Wang Wen lived a little while in that strange gap because they were a band that came out of a smaller Chinese city, Dalian, and playing a less popular kind of music – – post-rock. After a good decade and a half of work, they came into their own and into an audience with their album “Eight Horses.”

They have since toured with Japanese post-rock legends MONO and recorded in Iceland.

Despite making it, they stay based out of their small city of Dalian, unlike other artists. “Many young people I know left Dalian and went to other more energetic places to live and work in the last two years,” guitarist Xie Yugang writes. He puts a kind of loneliness behind staying in a small, scenic city in a country still coming out of isolation.

That band’s thoughts about staying in their smaller home, and the love and loneliness that comes with that, resonate in their new album. “Invisible City” feels to me like it captures a mix of warm and cool emotions – nostalgia and loneliness. This is an album that sees the band branching out with their instrumentation and composition to reach for what is ultimately a different feeling than in any of their other albums.

The focus is less on creating a build up to heavy climax and more on a consistent mood that vacillates between cheery and eerie. Wang Wen doesn’t load up on the distortion an guitar feedback nearly as much as they did in “Eight Horses” and they vary the sound a lot more.
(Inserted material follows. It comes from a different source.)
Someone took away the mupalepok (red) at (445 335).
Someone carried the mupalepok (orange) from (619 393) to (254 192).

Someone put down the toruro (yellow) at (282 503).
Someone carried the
Across the album, Wang Wen relies on guitar less than they usually do. Xie Yugang still does some iconic work, but his riffs don’t feel as hard-edged and they aren’t lined with as much feedback. Instead, a lot of the ambiance comes from playing with noise and sound, taking clips of different languages and distorting them, concurrent synth lines, dramatic percussions, and layering up a lot of simple instrumental lines.
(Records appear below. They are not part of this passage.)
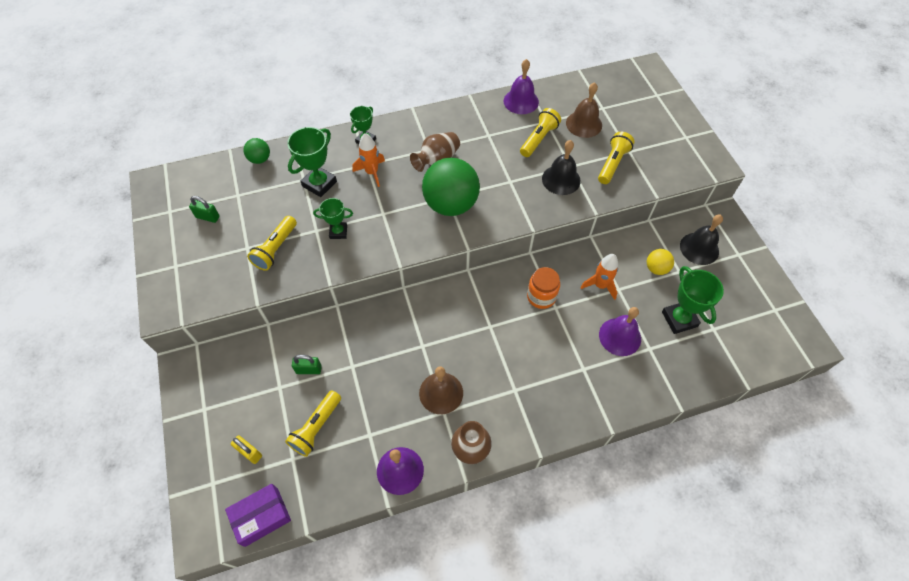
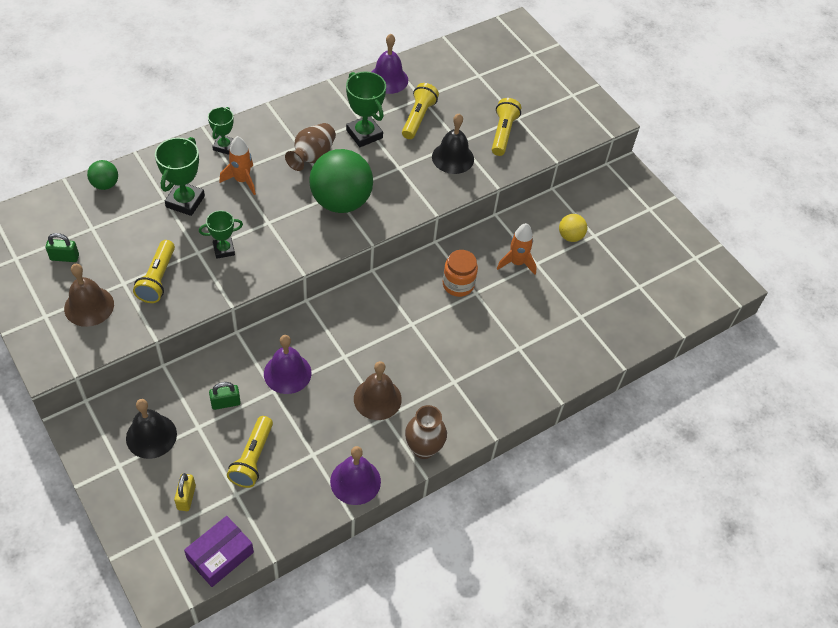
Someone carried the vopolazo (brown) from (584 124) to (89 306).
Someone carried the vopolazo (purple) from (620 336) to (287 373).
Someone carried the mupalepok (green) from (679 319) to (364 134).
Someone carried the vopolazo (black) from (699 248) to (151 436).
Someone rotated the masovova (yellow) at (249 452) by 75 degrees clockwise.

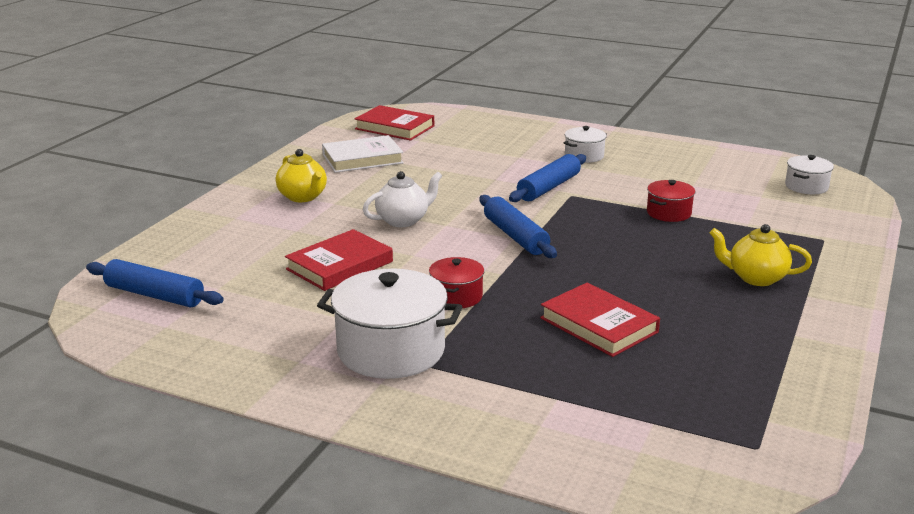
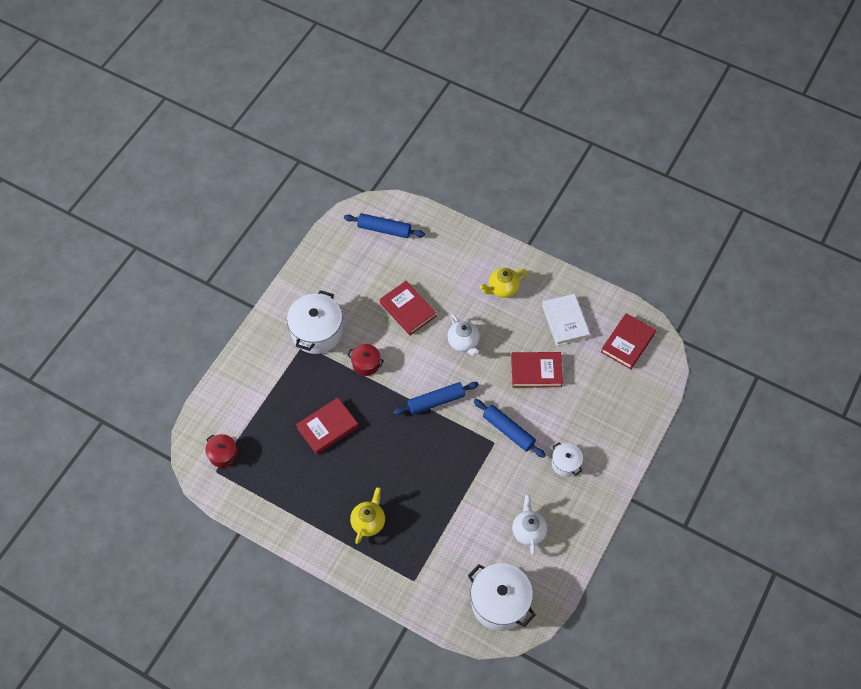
Someone put down the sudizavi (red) at (536 371).
Someone put down the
“Solo Dance” is a good microcosm for how the guitar works on most of the album. The guitar in the song is fluid and there are multiple guitar rhythms layered over each other. But there isn’t as much feedback and the guitar lines feel a lot softer and less overwhelming. The harder, creepier parts of the song come from the synths in the background and the percussion.

The album’s opener,“Daybreak,”¬† is a good microcosm for the album as a whole. “Daybreak” opens gentle xylophones, bells, a synthesized whistle, and chirping crickets. The first half of “Daybreak” is Wang Wen at some of their most gentle. “Daybreak” eventually fals into a more uptempo climax that relies more on Wang Wen’s more traditional staples like the trumpet and distorted guitar, but it’s much heavier in synth and lighter in feedback, giving it a stark and clear sound.
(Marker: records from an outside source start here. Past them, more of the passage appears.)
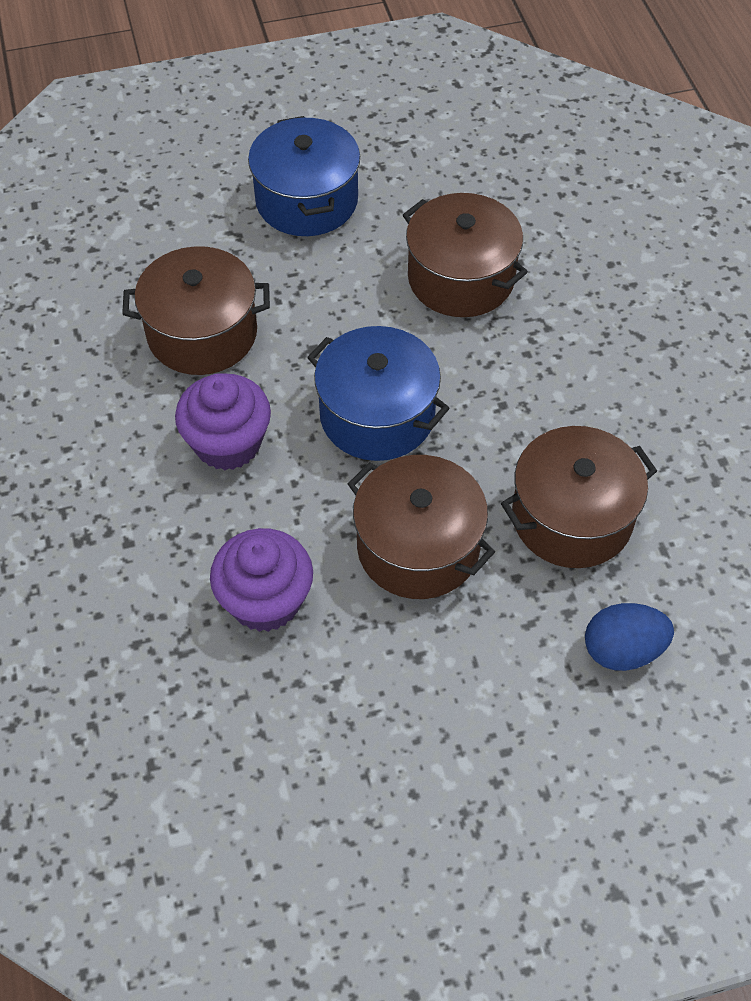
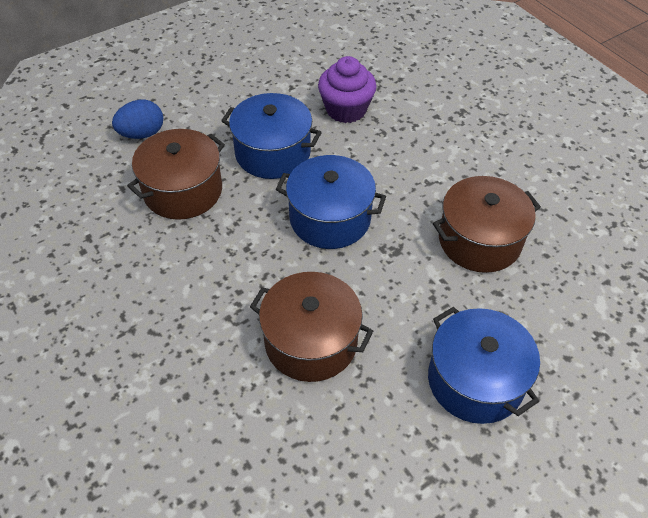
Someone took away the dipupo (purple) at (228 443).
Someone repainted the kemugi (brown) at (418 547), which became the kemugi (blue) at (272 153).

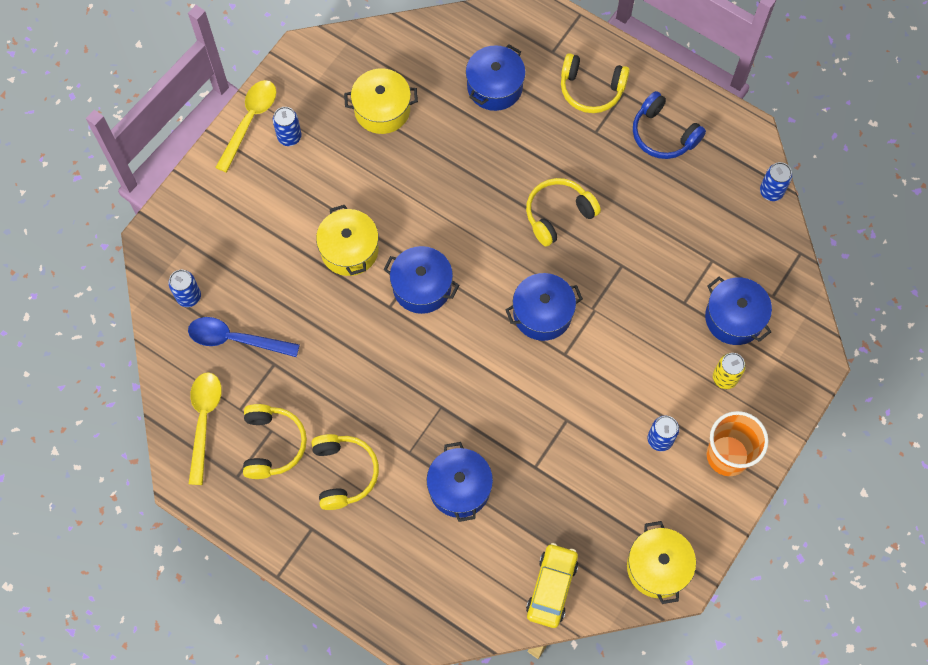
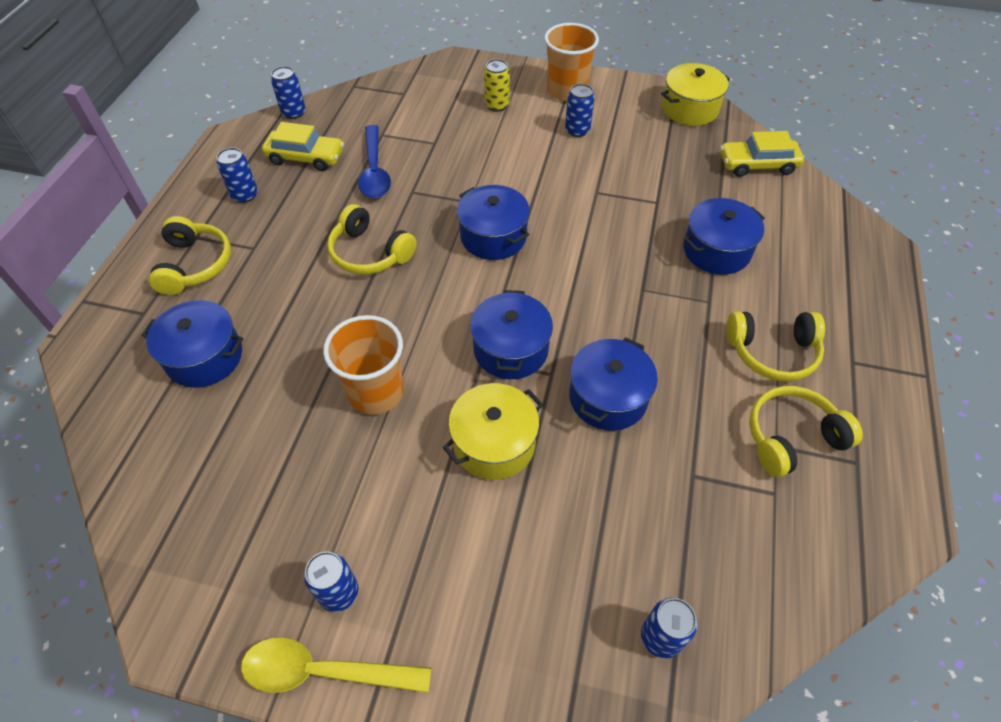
Someone took away the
Most of the album sounds clear and clean in that way, though there are some exceptions. “Lost in Train Station” builds up to waves of heavy feedback and sound that culminate in a wall of noise at the end – very much like how Wang Wen used to do it. “Stone Scissors” also has that style, the whole latter half of the song building off itself by layering the distorted feedback of guitar and bass over the string lines that are actually being played at the moment.

The visceral, heavy side of Wang Wen isn’t gone from “Invisible City” and that’s a good thing because the mix of heavy visceral with gentle synths keeps the album engaging over its long run time. When the album gets dull or too quiet, Wang Wen ramps up the feedback and starts stacking layers of instrumentation on top of each other.

There are times where the strategy doesn’t always work and, as with a lot of post-rock, the songs drag on a little. I’d say those moments are notably fewer than on their last album “Sweet Home, Go!” Within the whole context of the album, a lot of the slower moments feel justified too. “Silenced Dalian” didn’t strike me as a single but it pairs well with the outro and its mellowness helps close out the album.

After 20 years, international tours, and recording abroad, Wang Wen return home in a powerful way. “Invisible City” gets at the warm and cool sentiments behind keeping to the home others left in a strong way and is one of Wang Wen’s best albums yet.